Menteri Perdagangan Gina Raimondo mengatakan pada hari Kamis bahwa pengaruh Moskow terhadap perusahaan tersebut menimbulkan risiko yang signifikan terhadap infrastruktur dan layanan Amerika.
Dia mengatakan Amerika Serikat terpaksa mengambil tindakan karena “kemampuan dan niat Rusia…untuk mengumpulkan dan menggunakan informasi pribadi orang Amerika sebagai senjata.”
“Kaspersky secara umum tidak dapat, antara lain, menjual perangkat lunaknya di Amerika Serikat atau memberikan pembaruan pada perangkat lunak yang sudah digunakan,” kata Departemen Perdagangan.

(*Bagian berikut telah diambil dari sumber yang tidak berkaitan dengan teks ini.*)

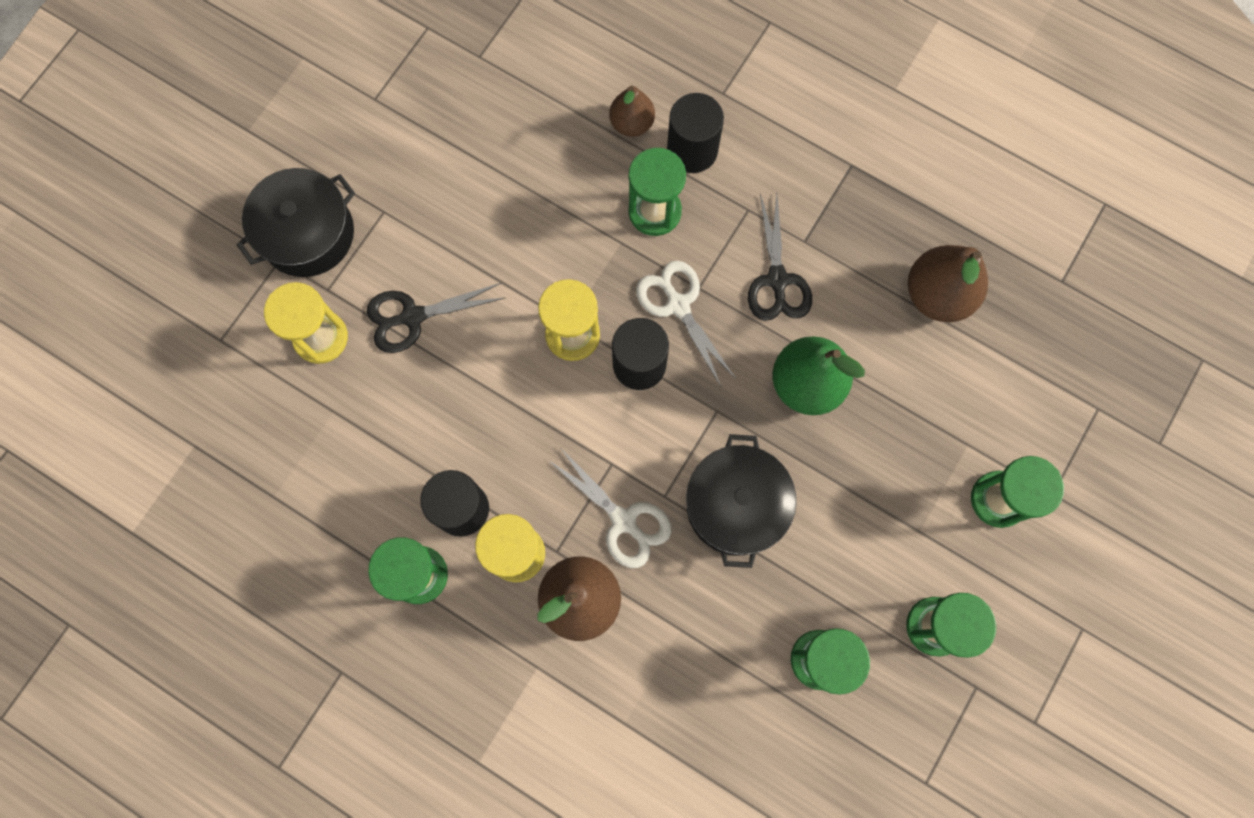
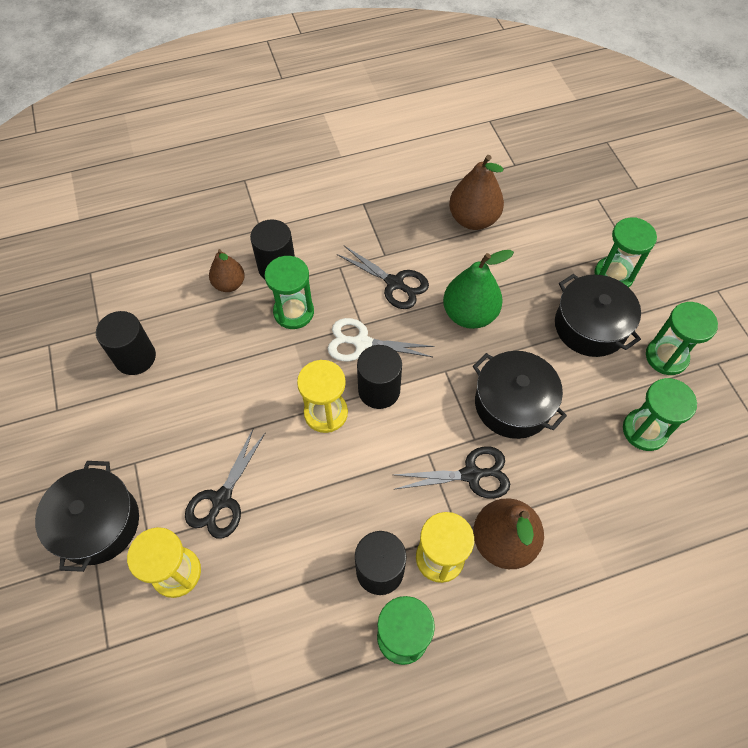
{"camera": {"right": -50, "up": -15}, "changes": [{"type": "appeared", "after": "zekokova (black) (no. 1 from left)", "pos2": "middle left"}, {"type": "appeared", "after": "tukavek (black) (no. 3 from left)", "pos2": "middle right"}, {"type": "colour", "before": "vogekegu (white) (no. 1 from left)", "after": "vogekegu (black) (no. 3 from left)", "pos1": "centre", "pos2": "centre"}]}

Kaspersky mengatakan pihaknya bermaksud untuk mengambil “semua opsi yang tersedia secara hukum” untuk melawan larangan tersebut, dan menyangkal keterlibatannya dalam aktivitas apa pun yang mengancam keamanan Amerika.
Rencana tersebut menggunakan kekuatan luas yang diciptakan oleh pemerintahan Trump untuk melarang atau membatasi transaksi antara perusahaan Amerika dan perusahaan teknologi dari negara “musuh asing” seperti Rusia dan Tiongkok.
Rencana tersebut akan secara efektif mencegah pengunduhan pembaruan perangkat lunak, penjualan kembali, dan lisensi produk mulai tanggal 29 September, dan bisnis baru akan dibatasi dalam waktu 30 hari sejak pengumuman tersebut.
Penjual dan distributor yang melanggar pembatasan akan dikenakan denda dari Departemen Perdagangan.
Departemen Perdagangan juga akan mencantumkan dua unit Rusia dan satu unit Kaspersky yang berbasis di Inggris dengan tuduhan bekerja sama dengan intelijen militer Rusia.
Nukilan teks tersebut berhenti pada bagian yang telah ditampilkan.